Sadly, her mother passed away a few months later, leaving her facing a felony theft charge and a potential one to six years in prison for the crime.

"When I heard felony, it was almost like, the whole world just stopped. I felt, what did you do, and why did you do this?" said the woman.

Having no criminal history, the woman was a perfect candidate for the felony diversion program. After getting an assessment, she was told to take one class and pay back every penny she stole.

Montgomery said paying restitution was a key component of the program.

"Something that I've learned over time is that not everybody has a pre-disposition for continuing to commit a crime. Maybe there is a reason," he added.

The overall goal was to teach people like the woman ABC15 spoke to, that crime comes with consequences. Montgomery said these were people prosecutors felt did not really belong in prison, and were deserving of another chance.
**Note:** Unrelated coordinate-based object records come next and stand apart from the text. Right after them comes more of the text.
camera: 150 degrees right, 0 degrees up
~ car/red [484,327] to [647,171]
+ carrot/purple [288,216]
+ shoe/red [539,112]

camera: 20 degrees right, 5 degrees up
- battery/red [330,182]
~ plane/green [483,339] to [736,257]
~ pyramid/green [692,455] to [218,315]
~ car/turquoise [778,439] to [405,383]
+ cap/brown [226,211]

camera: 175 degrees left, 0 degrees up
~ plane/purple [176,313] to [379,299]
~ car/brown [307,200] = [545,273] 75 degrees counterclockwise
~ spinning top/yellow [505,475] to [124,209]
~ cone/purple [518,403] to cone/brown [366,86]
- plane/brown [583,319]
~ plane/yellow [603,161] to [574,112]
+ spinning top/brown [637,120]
"We have more than enough work to deal with when we're talking about gangs, violent offenders, people who have hurt children. We have got enough work there. If we can identify early on the people we can turn around, we want to do it," said Montgomery.

Getting through the program required effort and initiative by the offenders from counseling to classes, and fronting the money to pay for the program.

Montgomery said finances were never an excuse not to allow an offender to participate. They wanted offenders to have some "skin in the game" and pay what they could, but those who could not afford it could get help from the Arizona Healthcare Containment System, or AHCCCS, which is the state's Medicaid program.

ABC15 asked Montgomery what if a crime victim was not okay with the offender getting off so lightly because of this program? Montgomery said, in that case, the offender may not be eligible for the program, as the victim's input was vital.

He added that most people were forgiving and wanted others to get help.

According to the 2018 annual report issued by the county attorney's office, felony crimes that are eligible for this program include everything from aggravated assault to forgery, theft, burglary, and criminal trespassing among others.

Montgomery said the program is no cakewalk. He called it challenging, and one in which the offenders would be required to apply themselves and fully embrace the opportunity.

If service providers felt that an individual was not actively participating in the treatment plan, the prosecution would resume. If convicted, the offender would face the full range of consequences provided by the law for their crime; that included probation, jail time, fines, and prison.

Numbers ABC15 has obtained from the county attorney's office indicate the recidivism rate or those who complete the program and go on to commit other crimes is at 5 percent, which is significantly below the national average.

The woman ABC15 spoke to said she was determined not to be one of them.

"I work very hard for everything now because I honestly feel I've been given a second chance," she said.